Raphael (Raffaello Sanzio da Urbino, 1483–1520 Rome) ranks among the great protagonists of Italian High Renaissance art, and his works had a decisive influence on European art throughout the following centuries. The admiration he compelled was almost religious both during his lifetime and in later times. Besides his paintings and frescoes, Raphael produced a large number of drawings, which he used as a daily means for exploring ideas, developing compositions, and communicating his thoughts to the assistants in his studio. These valuable manifestations of creativity, which offer the unique opportunity of “watching the artist think,” were the subject of the Städel’s comprehensive exhibition. It was the first show presenting Raphael as a draftsman in Germany.

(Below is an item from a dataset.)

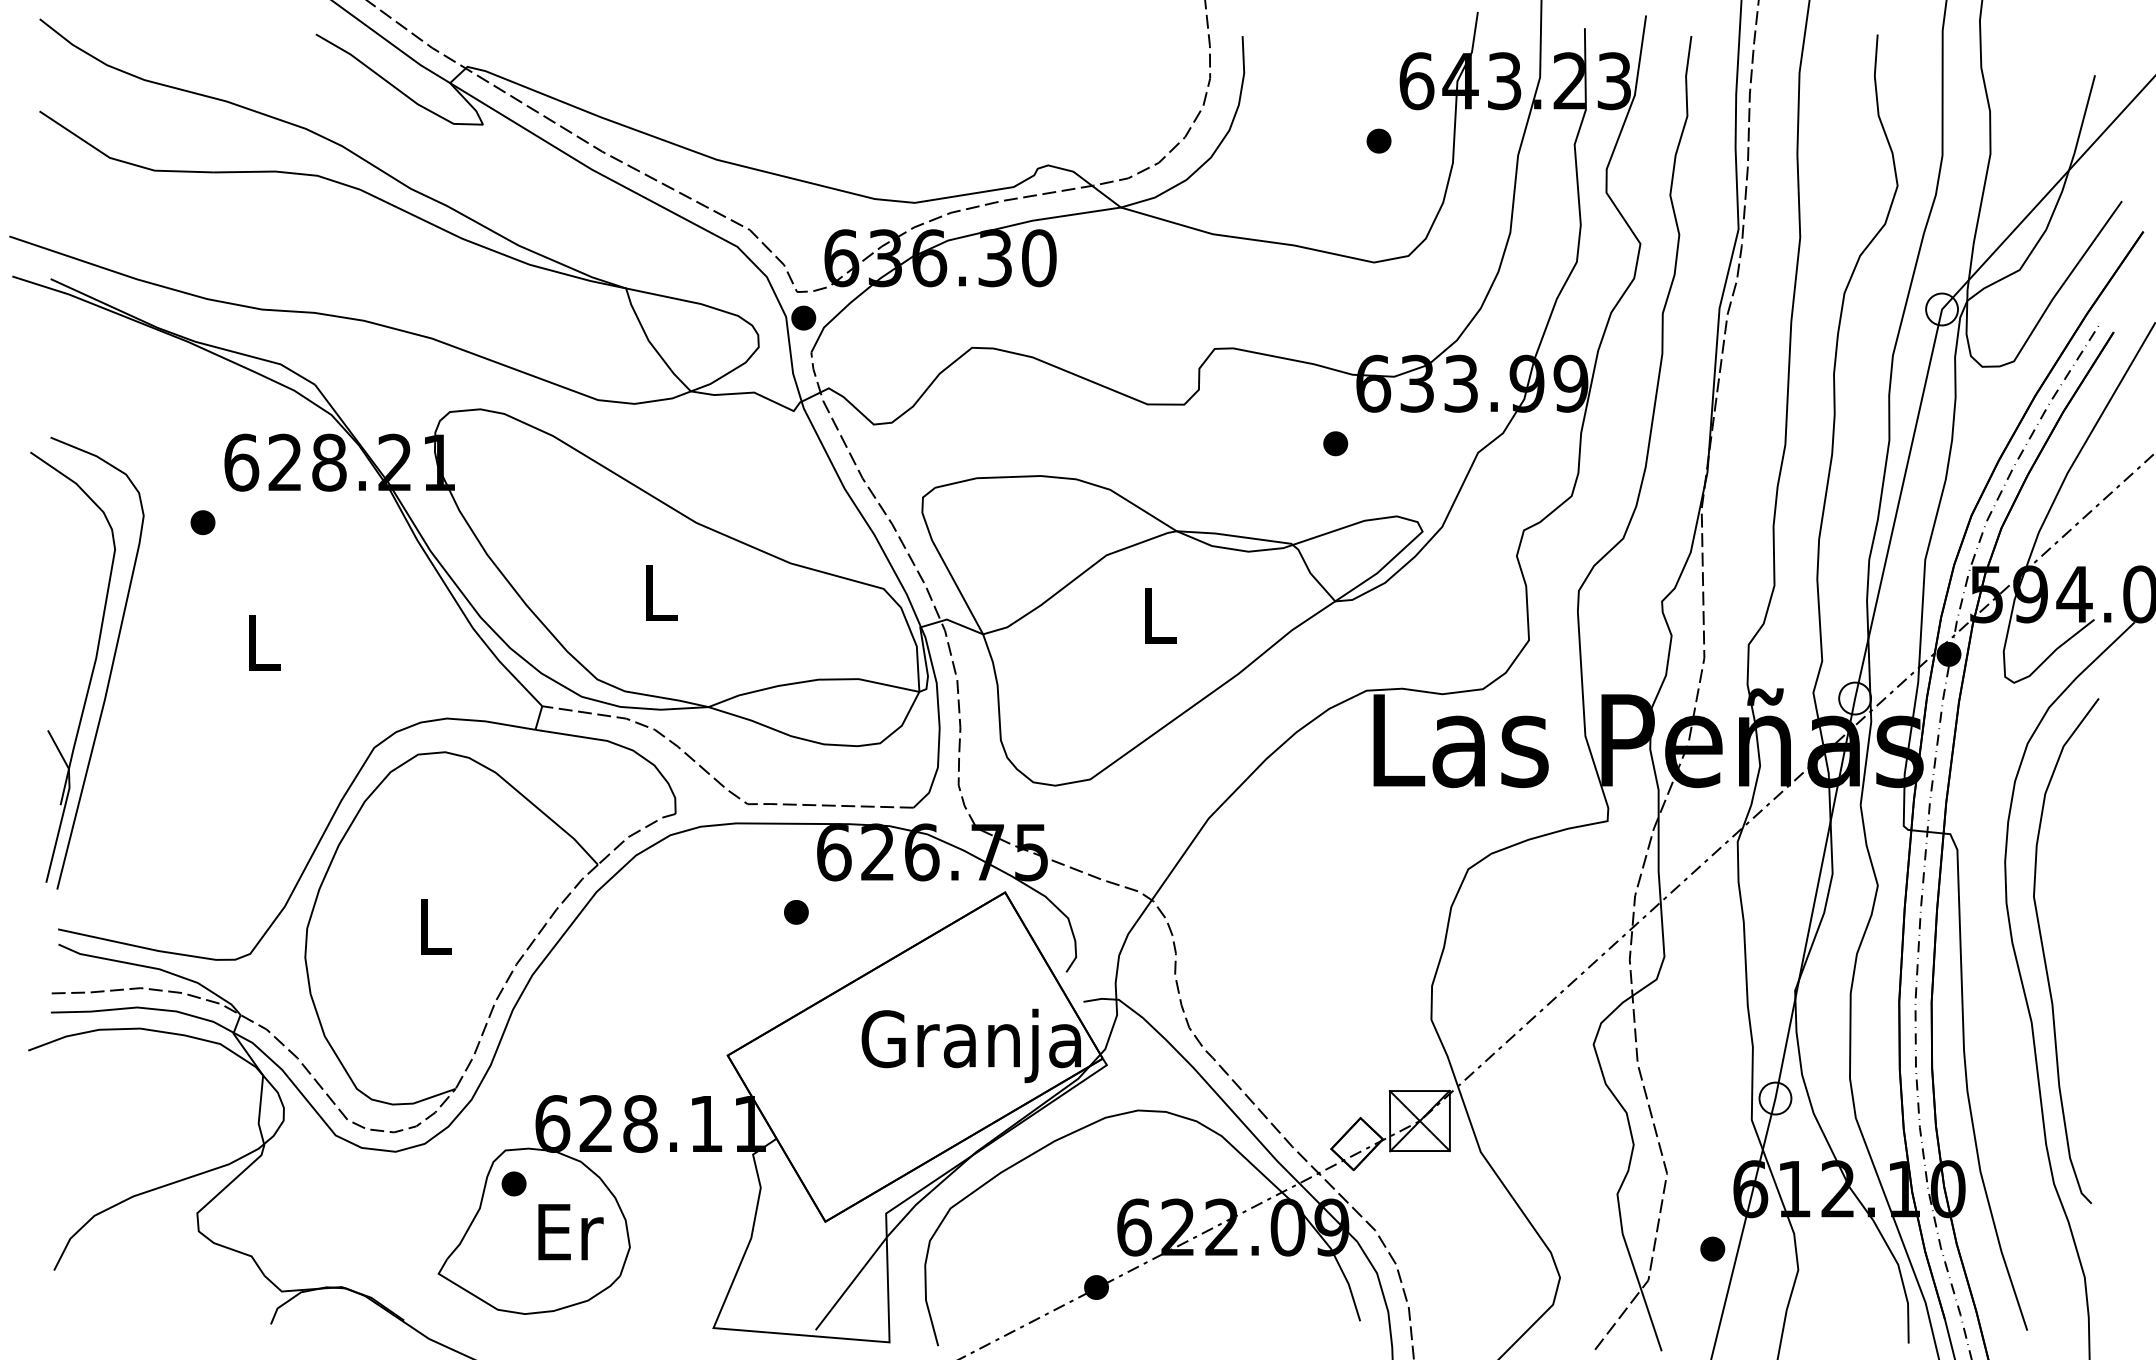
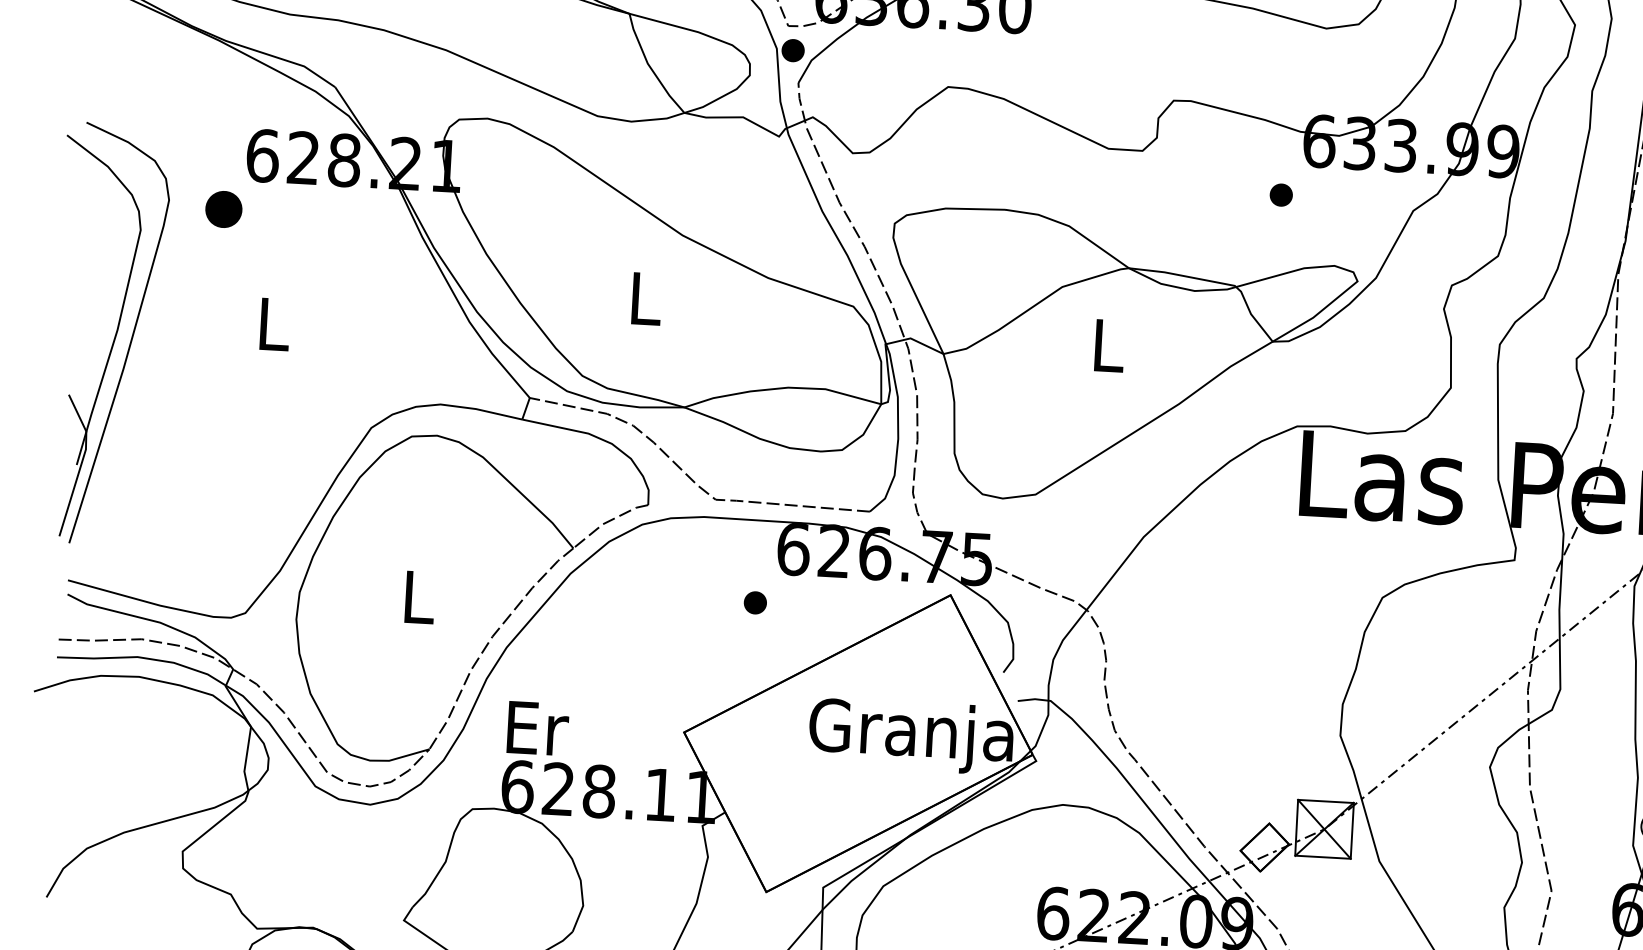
part: (202, 522) -> (223, 209), size x1.6
part: (513, 1183) -> (478, 840), removed
text: (570, 1232) -> (537, 728), moved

The Städel Museum holds the largest and artistically most significant collection of Raphael’s drawings in Germany. This wealth is grounded in the history of the institution. The German art historian Johann David Passavant, “Inspektor” (curator) of the Städel collection from 1840 to 1861, focused his admiration for Raphael, which had taken hold of him as a Nazarene painter quite early on, on the scholarly research of his great model’s life and work and wrote the first theoretically based Raphael monograph (1839) which is still a landmark today. Thanks to his highly developed expertise, he succeeded in gradually acquiring an important group of drawings by the artist’s own hand for the Städel Museum around the middle of the nineteenth century. Because of their extraordinary quality, these works constitute the core of the Städel’s collection of Italian drawings. The sheets date from all periods of Raphael’s production, offer a survey of the entire range of his activities as a draftsman, and, comprising two studio drawings, also convey an idea of the routine in his large atelier. These holdings are brought together with precious loans from public and private international collections in the exhibition.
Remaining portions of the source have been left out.